For McClendon, the report carries personal weight. She is a DPSCD graduate, a district parent, and now board president.

“My children are in DPSCD not because I have to. I could afford private school,” she said. “They’re in DPSCD because I know we have excellent schools, excellent teachers, and excellent administrators.”

She said the district’s gains challenge assumptions that have followed Detroit students for too long.

“The narrative that Detroit kids can’t perform has always been a lie, and the data is proving it now,” McClendon said. “Black children in Detroit are outpacing suburban peers in growth. Let that sink in.”

The district’s graduation rate also points to progress. The class of 2025 marked the fourth consecutive year of improvement since the pandemic low of 64.5% in 2020-21. DPSCD has recovered 18.7 percentage points, narrowing the gap with the state average from 16 points to less than one point.

“We were written off,” McClendon said. “Detroit schools were a punchline for too long. And now we are within a fraction of a point of the state average in graduation. That is a movement.”

DPSCD’s next phase includes multiple diploma pathways beginning in 2026-27, including honors, dual degree, career-ready, and arts diplomas. The district also expects Davis Aerospace Technical High School to return to Coleman A. Young International Airport by fall 2026, while the vacant Cooley High School is slated to become a district and community-based sports facility.
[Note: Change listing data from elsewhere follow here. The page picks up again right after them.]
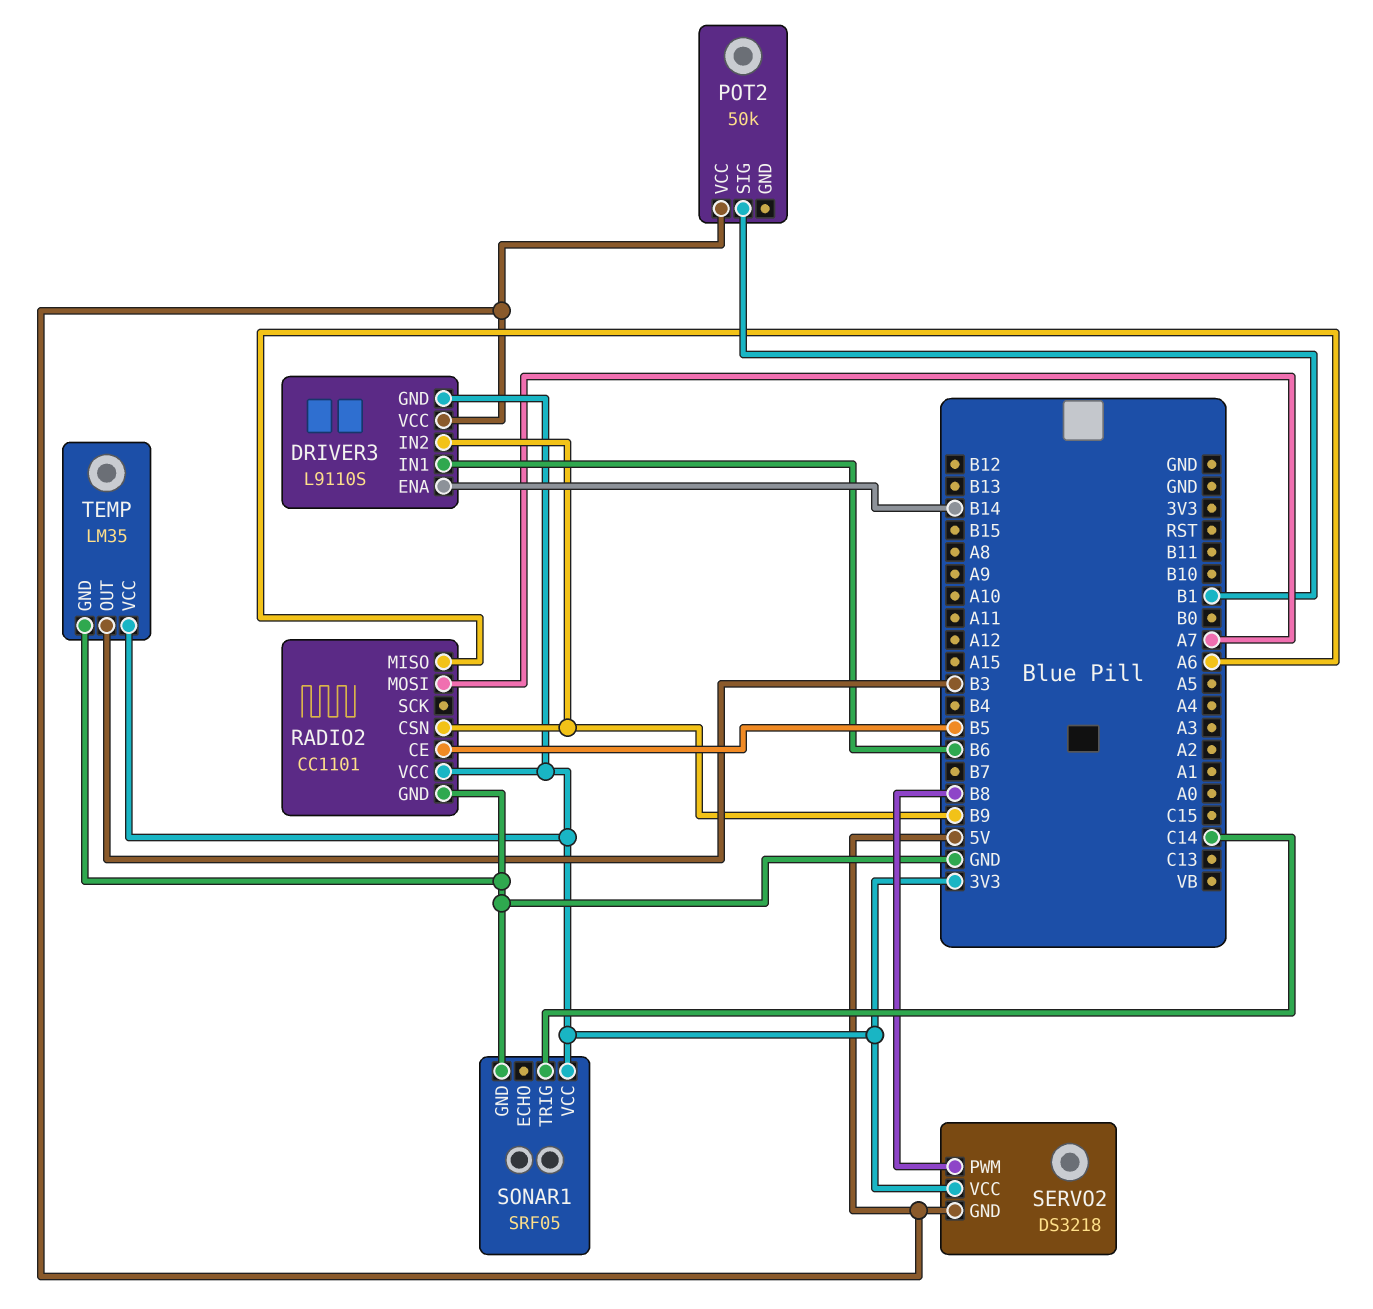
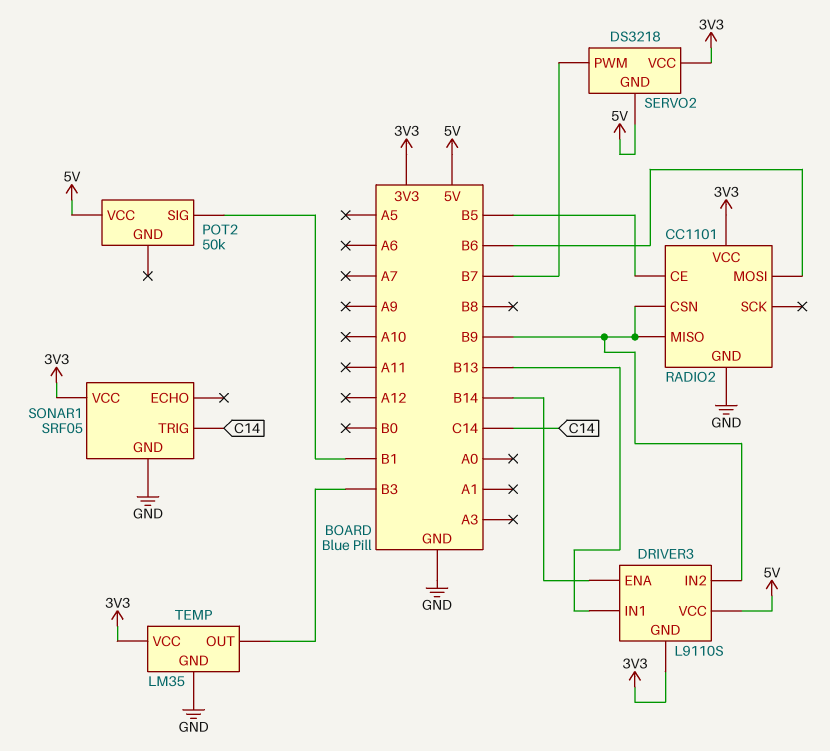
DRIVER3 pin IN1: B6 -> B13
RADIO2 pin MISO: A6 -> B9
RADIO2 pin MOSI: A7 -> B6
SERVO2 pin PWM: B8 -> B7

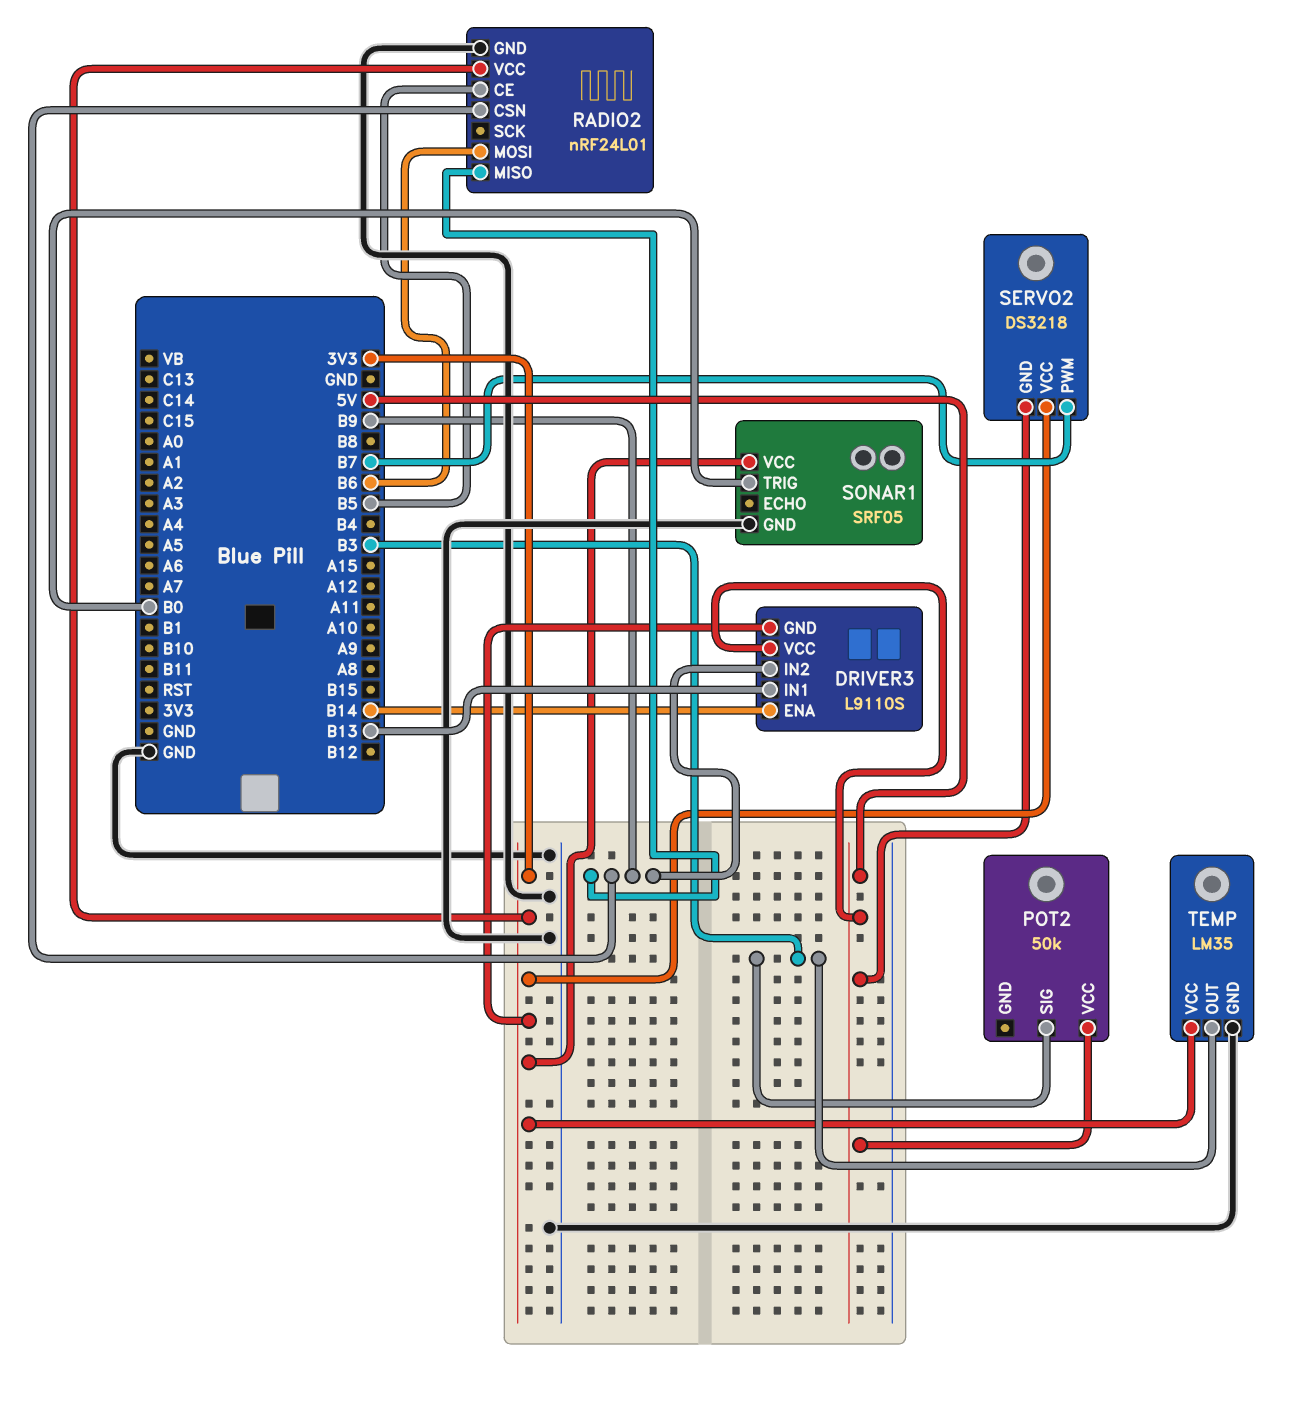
POT2 pin SIG: B1 -> B3
RADIO2: CC1101 -> nRF24L01
SONAR1 pin TRIG: C14 -> B0

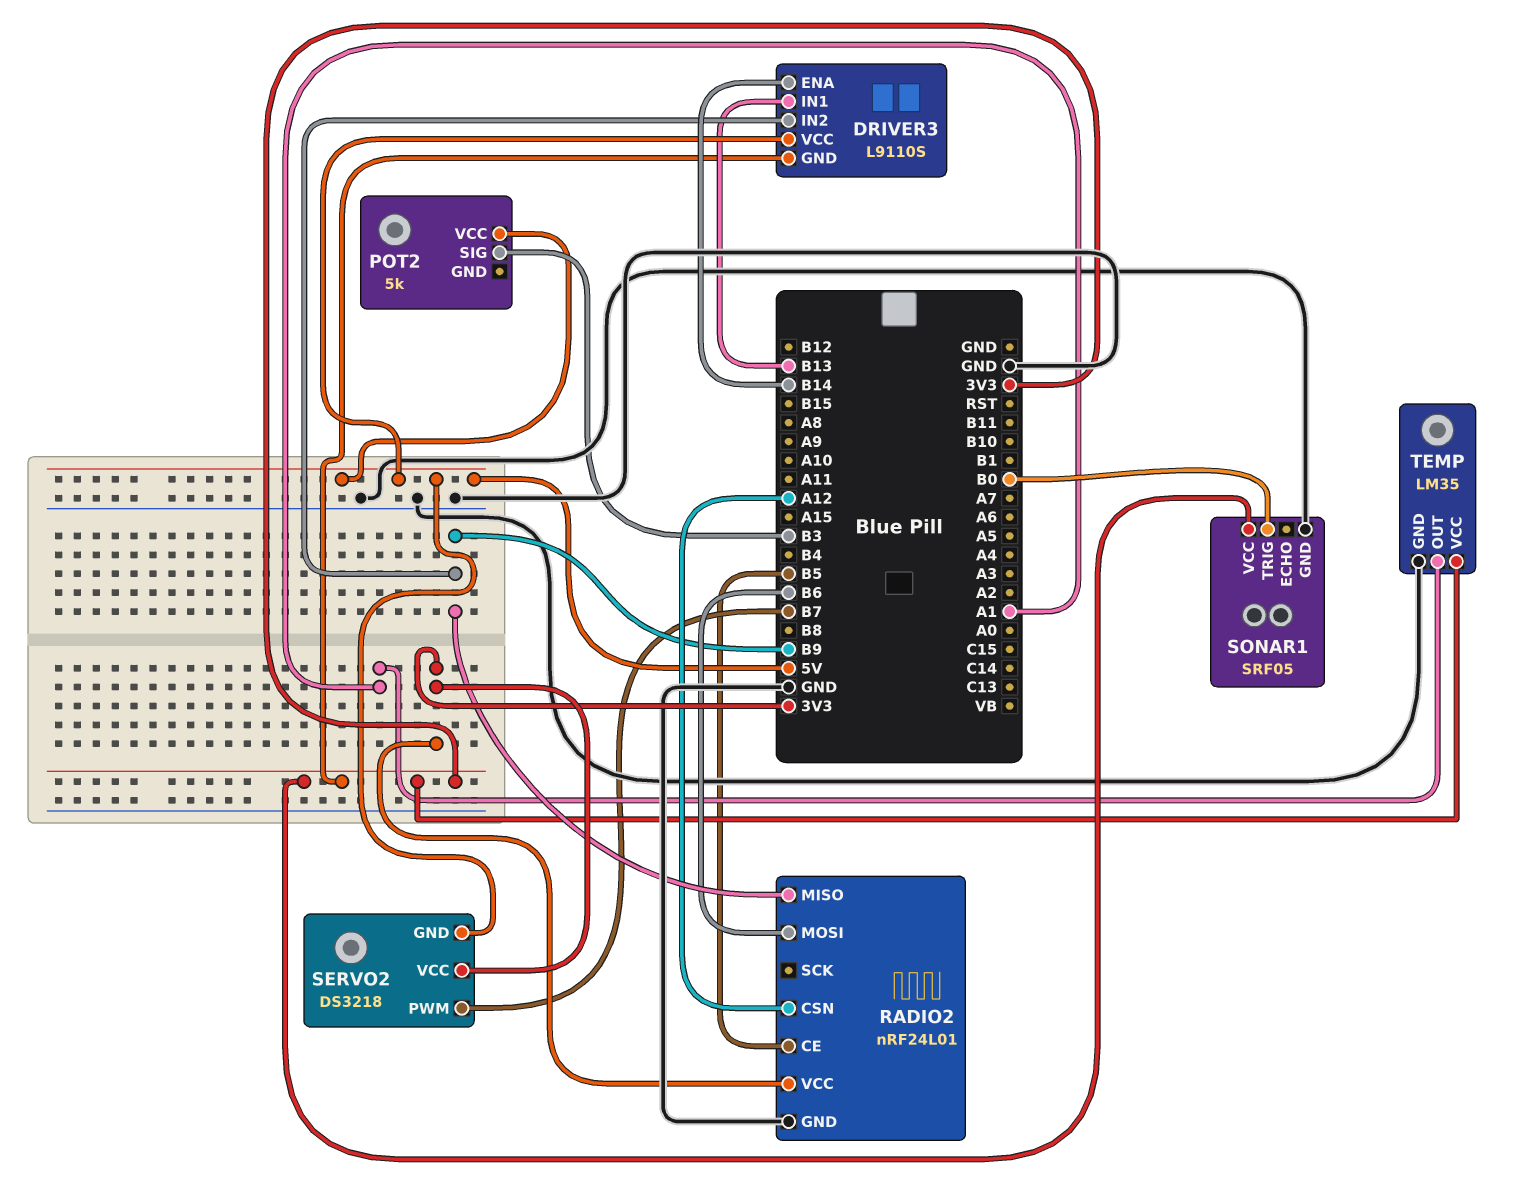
POT2: 50k -> 5k
RADIO2 pin CSN: B9 -> A12
TEMP pin OUT: B3 -> A1

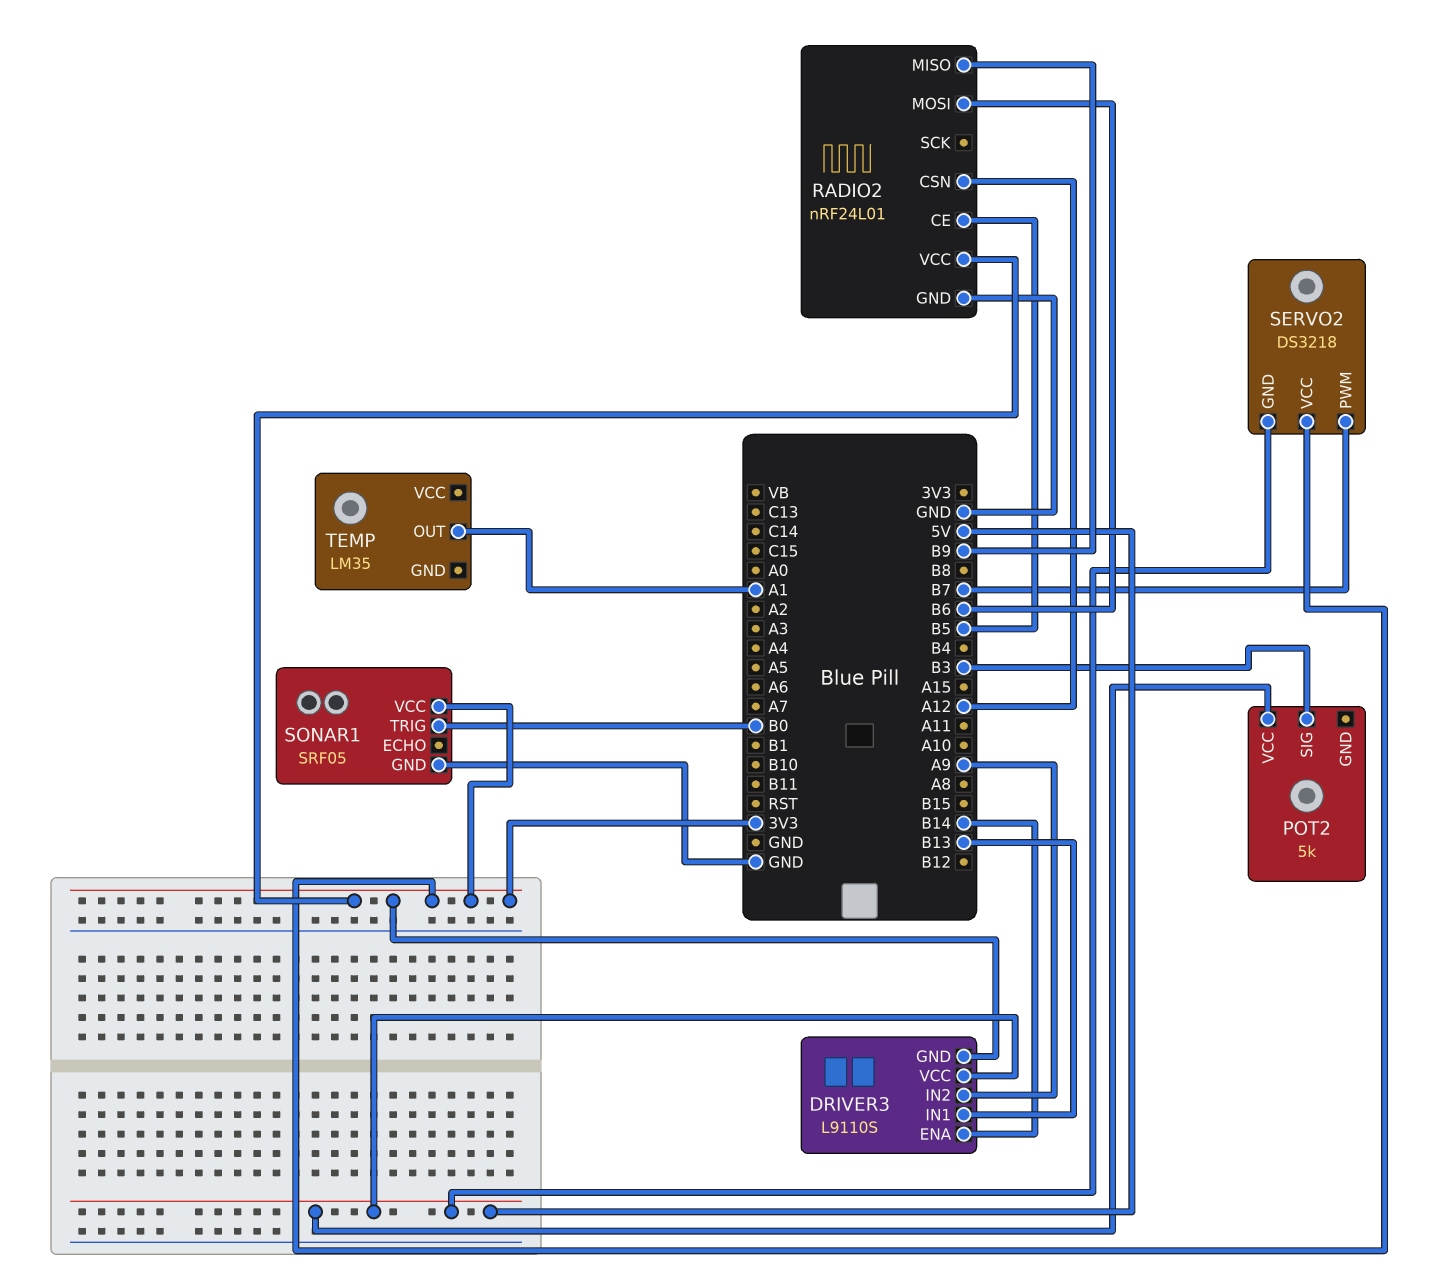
DRIVER3 pin IN2: B9 -> A9
TEMP pin GND: GND -> none
TEMP pin VCC: 3V3 -> none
“It’s definitely gratifying, humbling,” said Vitti. “It makes me emotional to think about. But, you know, people told me that I would ruin my career by taking this job. And to me, that was just defining the challenge as to why I would take the job.”

The scorecard does not mean DPSCD’s work is finished. Chronic absenteeism, overall proficiency, transportation, funding equity, and family stability remain serious challenges. But the new data does make one point clear: Detroit students are growing, and the country is now being asked to pay attention.

Vitti said the recognition gives the district more leverage to fight for the resources students deserve.

“We’re only scratching the surface of their potential,” he said.